What is the recommended course of action in this instance? Should I manually scrub version 1?
I think this is the correct decision to ensure stabile/predictable PowerShell installs, but it makes me wonder why you use XML in the first place. XML is inefficient and full of fluff, but the biggest advantage is the standards-based human-readable format, so using XML is almost encouraging people to make changes. It's quite common for software vendors would intentionally save things in a proprietry format so people would not be tempted to make changes, and if they did you could say well you shouldn't be hacking our files. So I'm OK with the outcome of the meeting (pave and roll - LOL), I've made some custom formatting in my own files. But if this wasn't XML (or it was compressed/encoded) and you provided some XML formatting examples, you probably wouldn't have needed to have a painful and ugly meeting in the first place.

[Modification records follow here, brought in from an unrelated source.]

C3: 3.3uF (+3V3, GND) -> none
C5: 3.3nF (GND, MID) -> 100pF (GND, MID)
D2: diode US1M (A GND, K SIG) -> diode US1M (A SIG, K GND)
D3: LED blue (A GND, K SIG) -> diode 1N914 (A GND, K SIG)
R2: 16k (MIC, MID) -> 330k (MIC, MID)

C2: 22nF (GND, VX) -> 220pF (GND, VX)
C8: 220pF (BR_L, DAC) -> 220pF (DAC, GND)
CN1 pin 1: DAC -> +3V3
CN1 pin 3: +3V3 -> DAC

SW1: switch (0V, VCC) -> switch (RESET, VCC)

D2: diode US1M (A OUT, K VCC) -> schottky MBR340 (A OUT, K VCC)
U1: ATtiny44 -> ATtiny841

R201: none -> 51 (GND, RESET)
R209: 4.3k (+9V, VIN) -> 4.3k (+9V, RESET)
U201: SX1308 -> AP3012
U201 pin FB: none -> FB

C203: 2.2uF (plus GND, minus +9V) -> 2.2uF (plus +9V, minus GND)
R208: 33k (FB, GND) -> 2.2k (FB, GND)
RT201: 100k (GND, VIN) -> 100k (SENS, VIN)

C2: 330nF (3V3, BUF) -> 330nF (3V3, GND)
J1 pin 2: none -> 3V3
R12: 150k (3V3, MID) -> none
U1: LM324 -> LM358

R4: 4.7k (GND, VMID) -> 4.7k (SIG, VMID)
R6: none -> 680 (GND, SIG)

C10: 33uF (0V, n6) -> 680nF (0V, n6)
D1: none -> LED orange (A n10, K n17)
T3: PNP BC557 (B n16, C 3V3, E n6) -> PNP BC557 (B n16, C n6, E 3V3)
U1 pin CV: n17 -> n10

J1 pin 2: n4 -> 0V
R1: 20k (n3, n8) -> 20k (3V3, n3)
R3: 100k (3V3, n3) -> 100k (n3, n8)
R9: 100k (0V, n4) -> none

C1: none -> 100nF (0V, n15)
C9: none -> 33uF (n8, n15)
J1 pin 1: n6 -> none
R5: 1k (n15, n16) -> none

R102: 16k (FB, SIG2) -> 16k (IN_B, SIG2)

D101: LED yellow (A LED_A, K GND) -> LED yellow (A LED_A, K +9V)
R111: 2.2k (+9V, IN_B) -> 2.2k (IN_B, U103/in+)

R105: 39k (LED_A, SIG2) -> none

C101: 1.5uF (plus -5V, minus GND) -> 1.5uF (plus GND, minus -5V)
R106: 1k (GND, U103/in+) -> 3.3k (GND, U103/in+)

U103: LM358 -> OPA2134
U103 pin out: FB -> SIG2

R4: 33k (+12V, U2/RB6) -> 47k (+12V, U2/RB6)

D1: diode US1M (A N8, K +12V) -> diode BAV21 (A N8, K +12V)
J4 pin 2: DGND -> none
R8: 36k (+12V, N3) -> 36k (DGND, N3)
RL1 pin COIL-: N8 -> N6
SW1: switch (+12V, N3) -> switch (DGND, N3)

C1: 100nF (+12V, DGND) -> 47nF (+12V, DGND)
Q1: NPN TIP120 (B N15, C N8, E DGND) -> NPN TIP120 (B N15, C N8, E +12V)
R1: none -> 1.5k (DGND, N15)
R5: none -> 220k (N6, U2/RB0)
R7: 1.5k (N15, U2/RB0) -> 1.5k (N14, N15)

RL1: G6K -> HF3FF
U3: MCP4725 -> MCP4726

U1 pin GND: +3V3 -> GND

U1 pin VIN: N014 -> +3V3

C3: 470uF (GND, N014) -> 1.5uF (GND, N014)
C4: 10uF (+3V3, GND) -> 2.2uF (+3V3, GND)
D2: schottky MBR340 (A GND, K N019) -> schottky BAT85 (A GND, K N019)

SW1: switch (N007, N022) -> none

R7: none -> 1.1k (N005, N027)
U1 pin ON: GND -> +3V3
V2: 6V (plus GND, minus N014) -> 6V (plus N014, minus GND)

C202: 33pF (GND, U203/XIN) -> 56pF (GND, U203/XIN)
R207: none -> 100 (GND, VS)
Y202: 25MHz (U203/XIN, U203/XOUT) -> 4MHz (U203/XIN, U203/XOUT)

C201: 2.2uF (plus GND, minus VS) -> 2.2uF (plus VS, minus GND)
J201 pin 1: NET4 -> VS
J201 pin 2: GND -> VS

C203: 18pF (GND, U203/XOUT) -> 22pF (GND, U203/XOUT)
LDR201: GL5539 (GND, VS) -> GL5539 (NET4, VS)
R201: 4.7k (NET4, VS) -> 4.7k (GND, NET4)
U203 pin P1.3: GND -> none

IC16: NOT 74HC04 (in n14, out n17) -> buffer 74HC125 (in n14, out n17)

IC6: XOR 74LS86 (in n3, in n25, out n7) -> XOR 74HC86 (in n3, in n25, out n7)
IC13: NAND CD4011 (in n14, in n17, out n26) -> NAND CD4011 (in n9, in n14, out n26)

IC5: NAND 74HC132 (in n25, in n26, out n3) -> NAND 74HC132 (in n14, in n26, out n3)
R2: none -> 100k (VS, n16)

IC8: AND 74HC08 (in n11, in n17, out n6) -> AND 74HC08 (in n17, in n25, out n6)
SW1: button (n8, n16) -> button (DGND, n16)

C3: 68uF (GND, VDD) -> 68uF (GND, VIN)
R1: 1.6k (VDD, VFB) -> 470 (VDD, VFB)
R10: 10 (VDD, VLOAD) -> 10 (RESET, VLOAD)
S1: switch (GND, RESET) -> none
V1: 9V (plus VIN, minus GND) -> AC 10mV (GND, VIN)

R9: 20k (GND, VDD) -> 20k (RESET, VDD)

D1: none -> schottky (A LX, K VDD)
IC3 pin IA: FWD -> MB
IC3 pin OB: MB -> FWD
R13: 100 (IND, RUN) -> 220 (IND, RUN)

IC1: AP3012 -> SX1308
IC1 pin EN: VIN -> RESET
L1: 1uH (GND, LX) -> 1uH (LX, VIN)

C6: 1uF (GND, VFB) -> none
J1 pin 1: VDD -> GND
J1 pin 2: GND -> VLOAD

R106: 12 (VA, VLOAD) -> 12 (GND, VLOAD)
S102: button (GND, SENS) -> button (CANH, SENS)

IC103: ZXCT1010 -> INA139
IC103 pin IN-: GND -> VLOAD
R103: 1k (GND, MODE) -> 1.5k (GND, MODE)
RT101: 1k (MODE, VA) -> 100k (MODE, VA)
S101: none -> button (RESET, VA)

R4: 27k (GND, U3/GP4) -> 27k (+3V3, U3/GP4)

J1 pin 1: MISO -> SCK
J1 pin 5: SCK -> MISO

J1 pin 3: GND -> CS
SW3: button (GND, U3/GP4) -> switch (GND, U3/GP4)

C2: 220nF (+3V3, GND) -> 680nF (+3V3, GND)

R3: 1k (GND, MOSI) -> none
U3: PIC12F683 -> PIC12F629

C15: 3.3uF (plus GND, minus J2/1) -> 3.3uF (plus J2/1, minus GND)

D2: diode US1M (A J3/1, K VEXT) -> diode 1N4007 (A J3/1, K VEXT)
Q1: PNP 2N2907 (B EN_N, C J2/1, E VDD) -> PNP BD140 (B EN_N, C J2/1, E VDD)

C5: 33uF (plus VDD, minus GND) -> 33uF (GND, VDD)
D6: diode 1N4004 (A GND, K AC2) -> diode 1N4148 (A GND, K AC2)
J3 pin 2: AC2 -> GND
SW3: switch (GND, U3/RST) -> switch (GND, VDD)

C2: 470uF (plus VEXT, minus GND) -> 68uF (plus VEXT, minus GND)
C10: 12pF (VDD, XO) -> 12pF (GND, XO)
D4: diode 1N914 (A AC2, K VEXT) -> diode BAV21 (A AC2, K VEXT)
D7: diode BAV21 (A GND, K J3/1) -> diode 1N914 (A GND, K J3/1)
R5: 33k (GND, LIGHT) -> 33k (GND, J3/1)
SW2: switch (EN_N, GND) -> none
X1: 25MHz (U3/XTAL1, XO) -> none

The included XML files are signed using an MS signature; modifying them breaks that signature. If you're running a secure ExecutionPolicy (AllSigned), a broken signature prevents the files from loading unless you re-sign it. So it makes a LOT more sense to just make your own files (www.sapienpress.com/powershell2.asp includes chapters on doing so) and load them in your profile - better security along with the described convenience when installing updates.
I just checked the XML files in C:\Windows\System32\WindowsPowerShell\v1.0\ and I don't see any signatures.
You might consider at least backing up the files if they differ from what's expected. Any Linux package management system would do this. No reason to to be so hard about it.